5 thoughts on “Life is slow from a hospital bed (FD +3)

  1. Bill King


    Ya big bampot!!! We will make a West of Scotlander out of you yet – could you go a fried mars bar right now or what?

    I have just done the “You’re not from Bristol” story in the office. I am now going to tell you after months/ years of working with you – “you have a great sense of humour”. I am sad that it took a visit to hospital under these conditions that made you start the blog, but f##k me you can tell a good story. You are a very funny f##ker. (And that is me keeping clean – Ed)

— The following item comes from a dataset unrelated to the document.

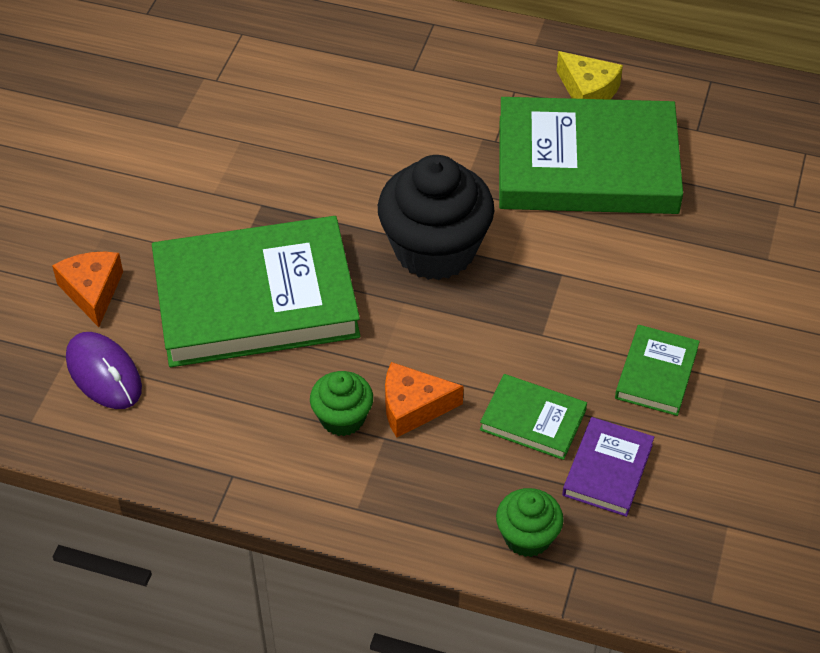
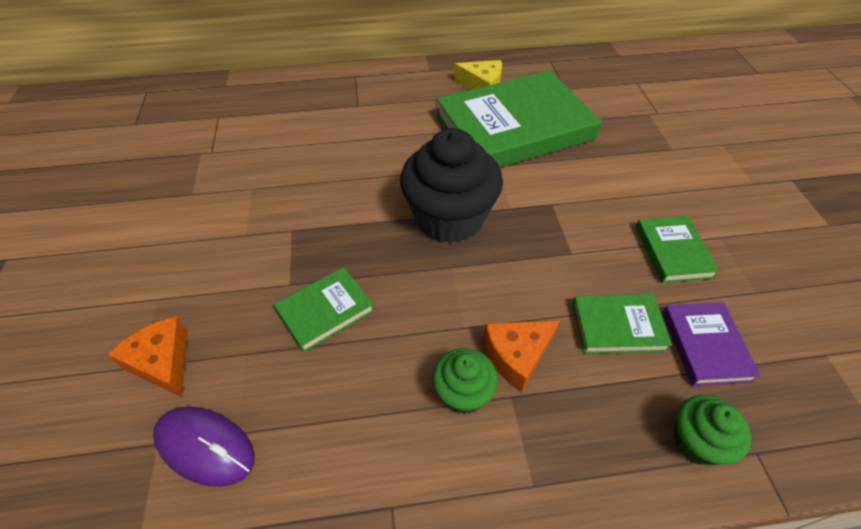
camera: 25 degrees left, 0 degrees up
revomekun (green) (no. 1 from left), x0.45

    Anyhoo – hope you keep taking the pils and it would be absolutely heavenly to see you stagger around the office (when you are ready) – I have got a large number of time sheets that need signing

    Wishing you a slow and relaxing recovery

    All my love



    1. Paul Squire Post author

      Thanks Bill! Luckily for you I am practising my signature. I won’t have a scooby what my password is, but your time sheets will be in good shape! Take it easy! Paul.


      1. Philip Squire

        Sorry I’m new to blogging and playing catch up a little, but I’m now signed up.
        I’ve read every word and I’ve identified the underlying issue you have…the message you’re really trying to pass on to your family, friends & followers…you have a problem cleaning your teeth, correct? Have you considered an electric toothbrush? An electric model will do all the vigorous brushing while you and your achy breaky heart can relax, whilst gently moving the brush from tooth to tooth. Christmas is coming up…no need to write to Santa, I’ve taken the hint!!
        Great to see you’re making fantastic progress.


    2. Philip Squire

      Very funny, but some of this content is a little close to the edge. There are grandmothers following this blog.